Nina decided he would play Carnegie Hall at 15, go to Julliard, and become a famous concert pianist. She knew what it would take for him to get there, and she never wavered in her belief that he could do it. There were just two things she didn’t count on: the U.S. educational system, and Jon Morgan’s complete lack of interest in becoming a concert pianist.
Don’t get me wrong. My son is a serious musician with professional aspirations. But while he enjoys performing, he does not want to play piano professionally. He wants to be a professional composer, and he’s good at it.
Nina never completely believed him when he told her that was his goal. She told him he should be practicing four hours a day. She told him to drop orchestra and the violin — which he’s also very good at — because they were unnecessary distractions from his true calling as a pianist. She told him he should not bother with friends or other interests, or spend any more time on school than was necessary. She ordered him to drop P.E. class, and thought all it would take was for me to tell his high-school principal that he couldn’t participate in sports because of the risk of injuring his pianist fingers. The fact that P.E. was a state requirement for graduation made no impression on her. For Nina, his talent at the piano was the only factor that counted.
Everything changed during his senior of high school, with the start of the covid-19 pandemic. For his final six months as Nina’s piano student, lessons were online, with Jon Morgan on the grand piano in our living room, and Nina at her home in Annapolis, connected by WhatsApp.
Nina and Jon Morgan often disappointed each other, especially in their last two years together. He never practiced nearly as much as she wanted him to, and he refused to set his sights on a brilliant career as a concert pianist. And she frustrated him by refusing to work with him on his goals for himself, rather than her goals for him. She insisted he play the music she chose, not the music he wanted to play.
And I’m afraid he broke her heart by not aiming for Julliard. He was turned off by its reputation for cutthroat competition among its students, and he didn’t particularly want to live in New York City. Where he really wanted to go was Boston Conservatory at Berklee School of Music. She would have settled for that, reluctantly; after all, it’s one of the top conservatories in the country. And he was accepted there. But in the end, he wasn’t offered enough scholarship money for us to swing it, so he ended up accepting a spot at a state school with an excellent music department, at a third the cost.

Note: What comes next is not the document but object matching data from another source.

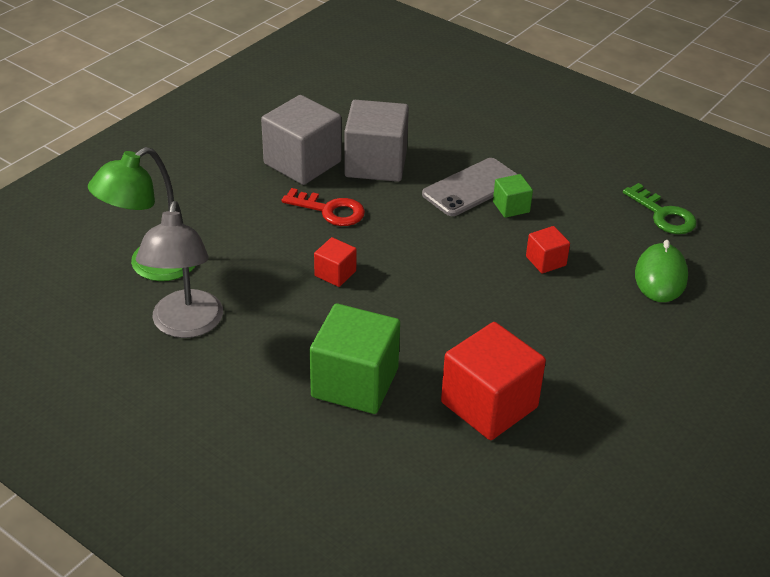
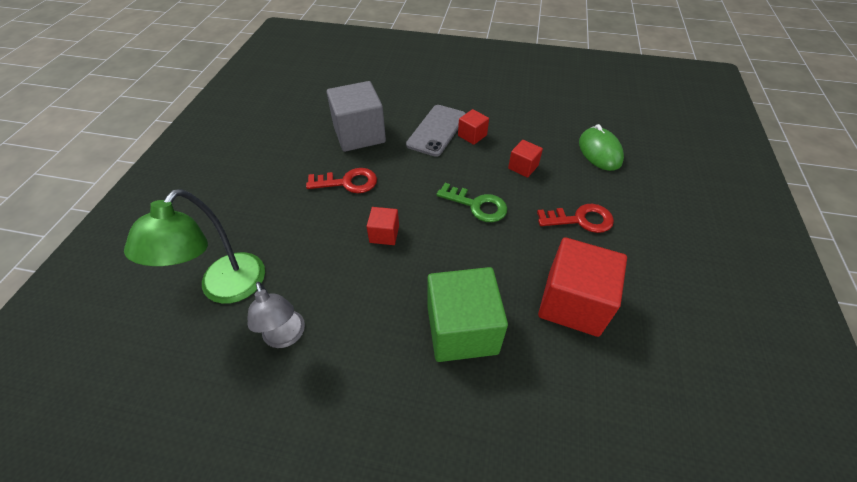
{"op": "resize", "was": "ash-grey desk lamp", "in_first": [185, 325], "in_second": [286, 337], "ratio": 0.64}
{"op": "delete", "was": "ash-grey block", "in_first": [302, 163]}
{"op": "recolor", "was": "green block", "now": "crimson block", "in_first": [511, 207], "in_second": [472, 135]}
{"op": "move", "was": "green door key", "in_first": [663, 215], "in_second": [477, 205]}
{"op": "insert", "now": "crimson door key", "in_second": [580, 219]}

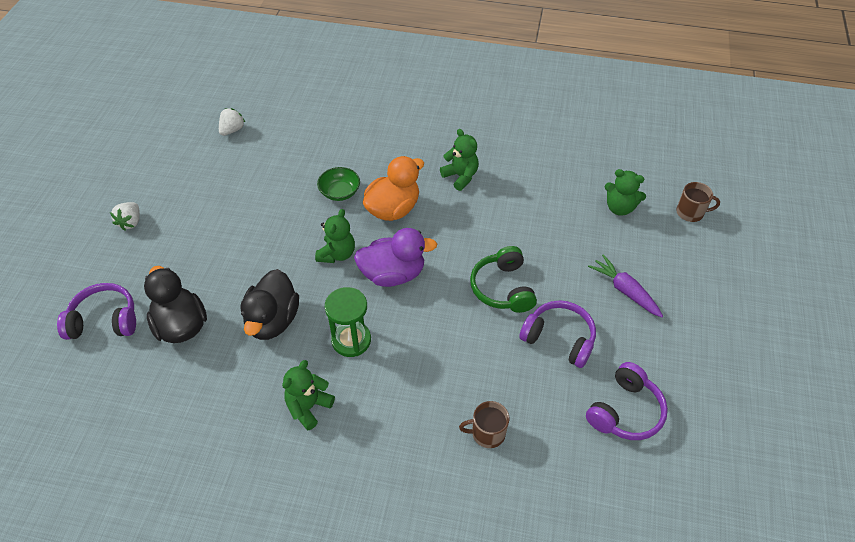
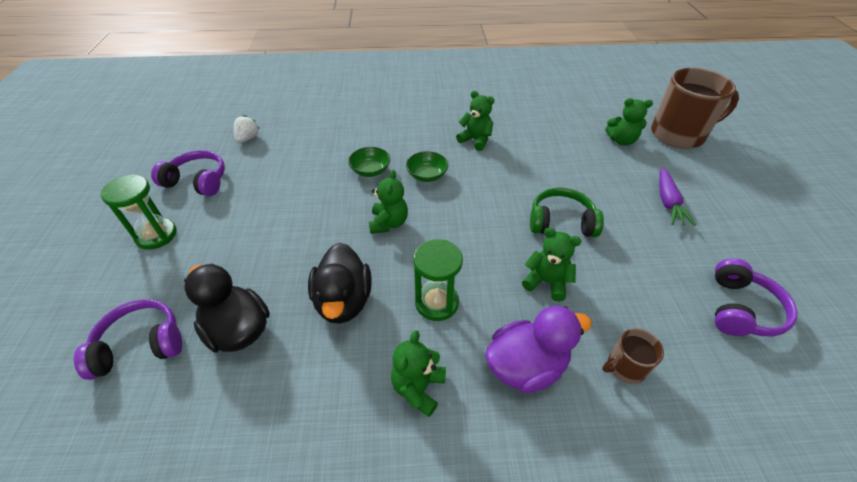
{"op": "replace", "was": "pure white strawberry", "now": "green sandglass", "in_first": [130, 222], "in_second": [156, 235]}
{"op": "move", "was": "purple rubber duck", "in_first": [393, 274], "in_second": [526, 366]}
{"op": "replace", "was": "orange-coloured rubber duck", "now": "green deep dish", "in_first": [393, 209], "in_second": [427, 175]}
{"op": "rotate", "was": "green over-ear headphones", "in_first": [502, 288], "in_second": [561, 222], "clockwise": 120}
{"op": "move", "was": "purple over-ear headphones", "in_first": [559, 338], "in_second": [198, 181]}
{"op": "rotate", "was": "purple toy carrot", "in_first": [625, 290], "in_second": [668, 202], "clockwise": -120}
{"op": "resize", "was": "brown mug", "in_first": [690, 212], "in_second": [679, 134], "ratio": 2.18}
{"op": "insert", "now": "green stuffed bear", "in_second": [546, 282]}

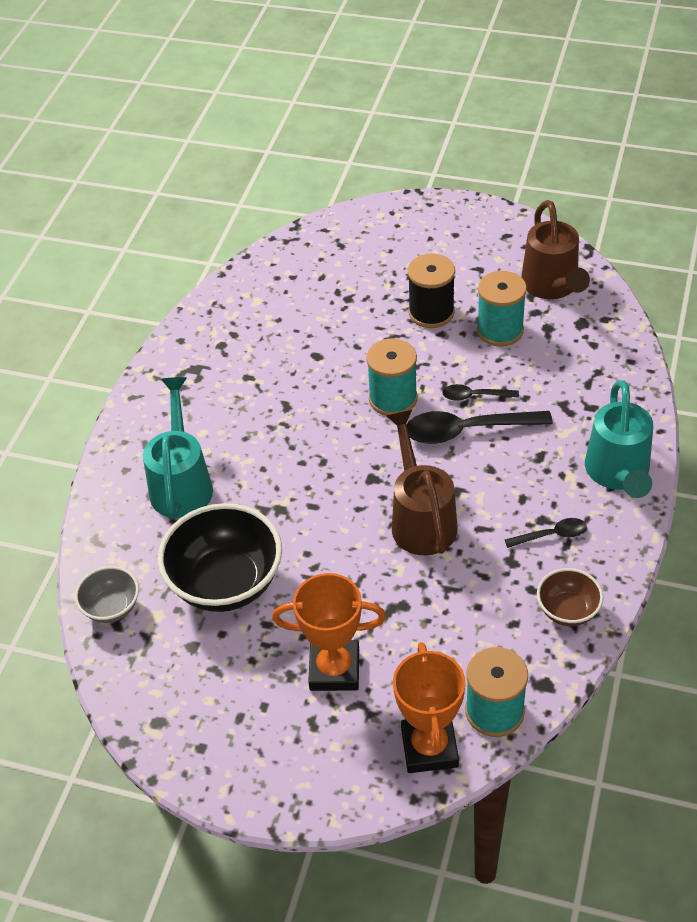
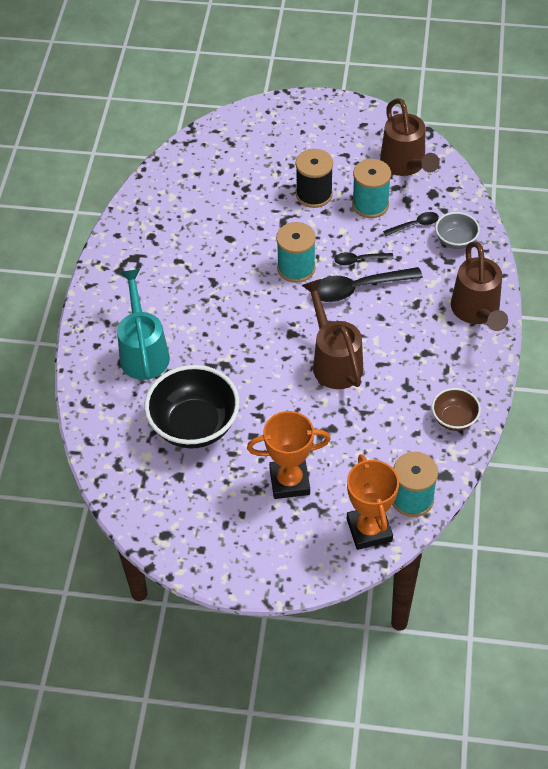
{"op": "move", "was": "ash-grey deep dish", "in_first": [111, 607], "in_second": [455, 241]}
{"op": "move", "was": "black tablespoon", "in_first": [551, 535], "in_second": [414, 225]}
{"op": "recolor", "was": "teal watering pot", "now": "brown watering pot", "in_first": [618, 473], "in_second": [477, 311]}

Nina passed away last week, on Christmas Eve. We were stunned and saddened. We hadn’t seen her since before he left for college, and I’d looked forward to him playing his new compositions for her one day, and maybe having her accept at last that his ambitions for himself as a musician were valid and even important ones. I think he knows that he learned a lot from her, especially in their first few years together. And I know he realizes that as much as she sometimes frustrated him, it was all because of how deeply she believed in him and his talent.